Jobs are scarce, but the stigma remains
RALEIGH -- Craig Guerdat used to be a technical writer but hasn't been able to land a full-time job in his field for 2 1/2 years. He suspects one reason he's been passed over again and again is that employers don't want to hire someone who doesn't have a job.
Sure, he gets call-backs and interviews, but the 64-year-old Raleigh resident remains stuck in a part-time office administrator's job.
Guerdat is not paranoid. Experts say being unemployed remains a disadvantage and a stigma even though mass layoffs indiscriminately swept through corporate divisions, entire companies and vulnerable industries.
An advocacy group for workers surveyed online job postings last year and found more than 100 companies want only applicants who are employed.
And it's worse for those who have been without a full-time job for longer than a few months, a Catch-22 that has not been rendered obsolete by the sheer numbers of the long-term unemployed.
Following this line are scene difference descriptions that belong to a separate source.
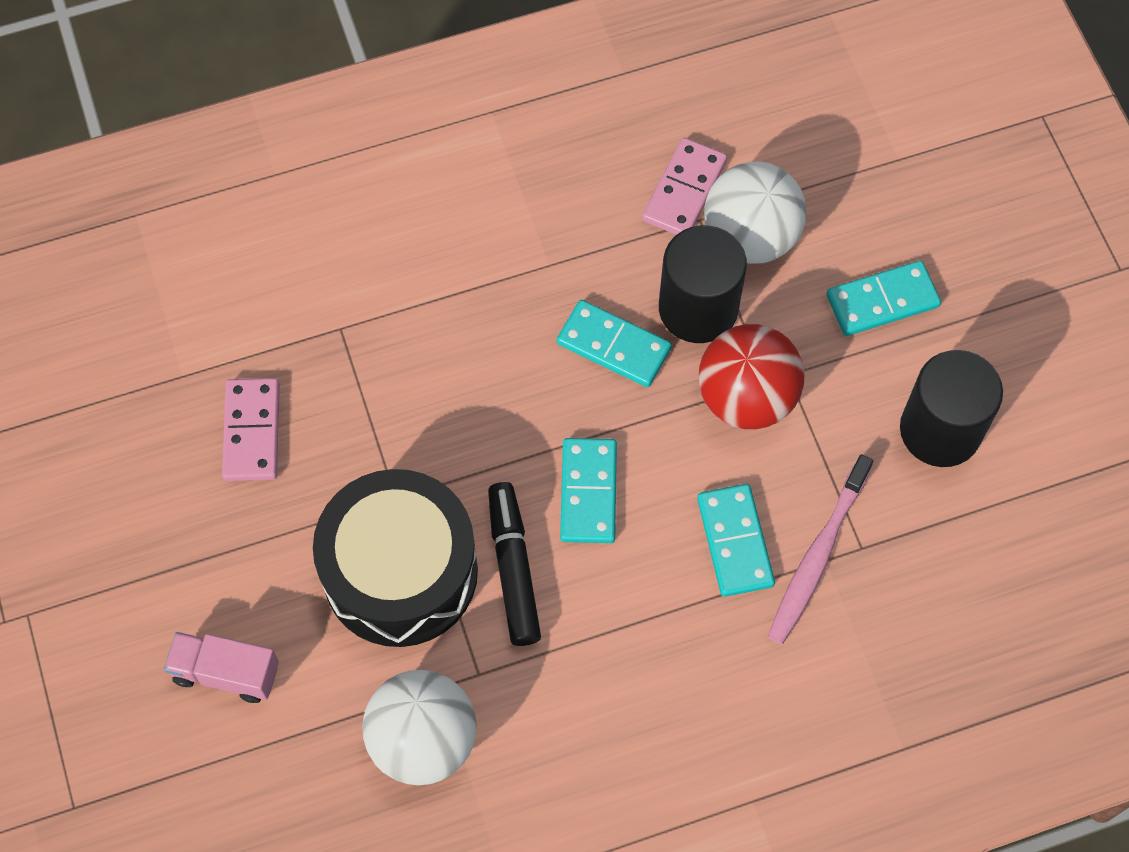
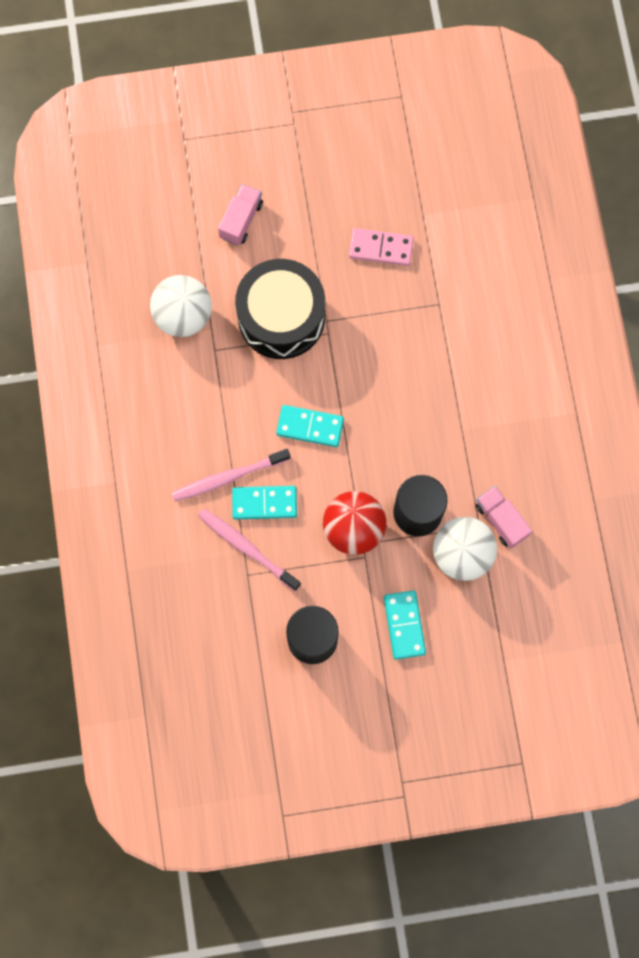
camera: 100 degrees right, 10 degrees up
(513, 568) = (272, 378): black marker -> none
(613, 346) = (401, 458): turquoise domino -> none
(684, 190) = (501, 520): pink domino -> pink truck
(704, 609) = (228, 477): none -> pink toothbrush

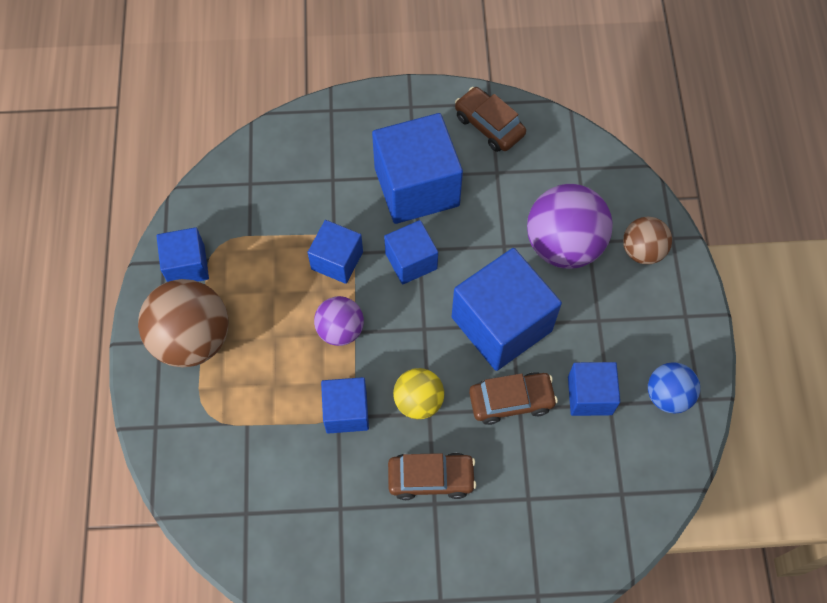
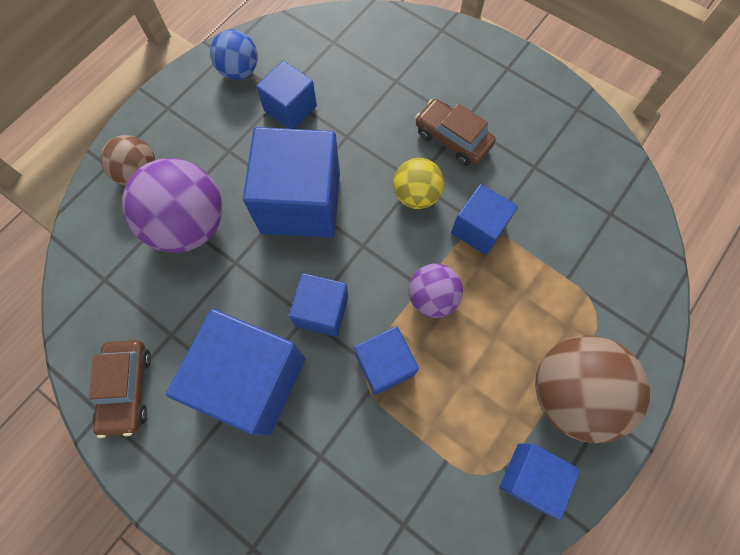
camera: 140 degrees left, 5 degrees up
(511, 401) = (348, 145): brown car -> none

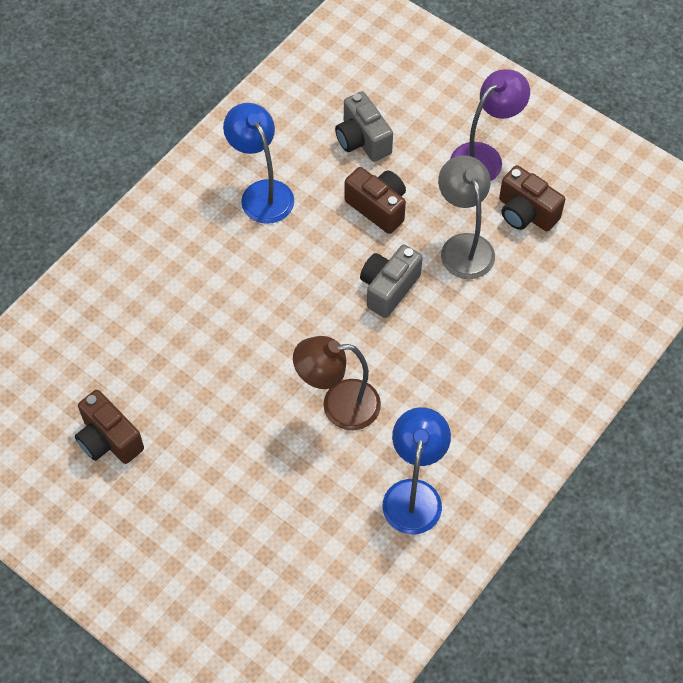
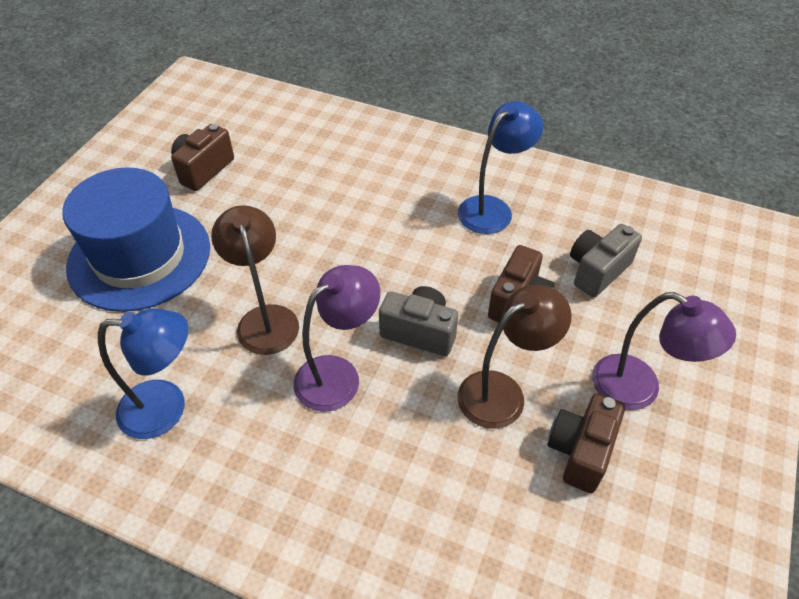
camera: 75 degrees right, 10 degrees down
(223, 510) = (139, 256): none -> blue hat
(415, 358) = (338, 374): none -> purple lamp
(463, 246) = (502, 392): grey lamp -> brown lamp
For the past two years, more than 40 percent of the nation's unemployed have been out of a job for 27 weeks or more, according to data from the Bureau of Labor Statistics.
"It's something no one talks about, but it's out there," said Cindy Waite, CEO of Accentuate Staffing in Raleigh. "It's the perception their skills are lacking, they're not trying hard enough to get a job, and that A-players would be getting jobs."
Jim Lind, 59, a Raleigh programmer and project manager, has been out of a job since December 2008. Lind, who pulled down a $96,000 annual salary before bonuses, said he's seen the evidence first-hand.
"I have been in two face-to-face interviews where they told me it's a negative. They want to know, 'What have you been doing in the last three years? Have you been in jail?' "
As more Americans become mired in long-term unemployment, some argue that screening out jobless applicants is a form of discrimination and should be outlawed. Still, some experts defend the practice.
Duke University economics professor John Coleman suspects the practice is becoming more common as companies are overwhelmed with candidates who may be applying not because they're genuinely interested but because they're desperate.
Harry Davis, an economist at Appalachian State University, noted that some are in jobless limbo because they were cast off from shrinking industries. Some may have prolonged their jobless tenure because of extensions in unemployment benefits to nearly two years. Age discrimination is likely to be a factor, too, while technology gains let businesses do the same amount of work with fewer people.
And it cannot be discounted that some who go for more than a year without finding work are not impressive candidates.
On the other hand, the unemployed come with their own assets: They can be willing, available and cheap.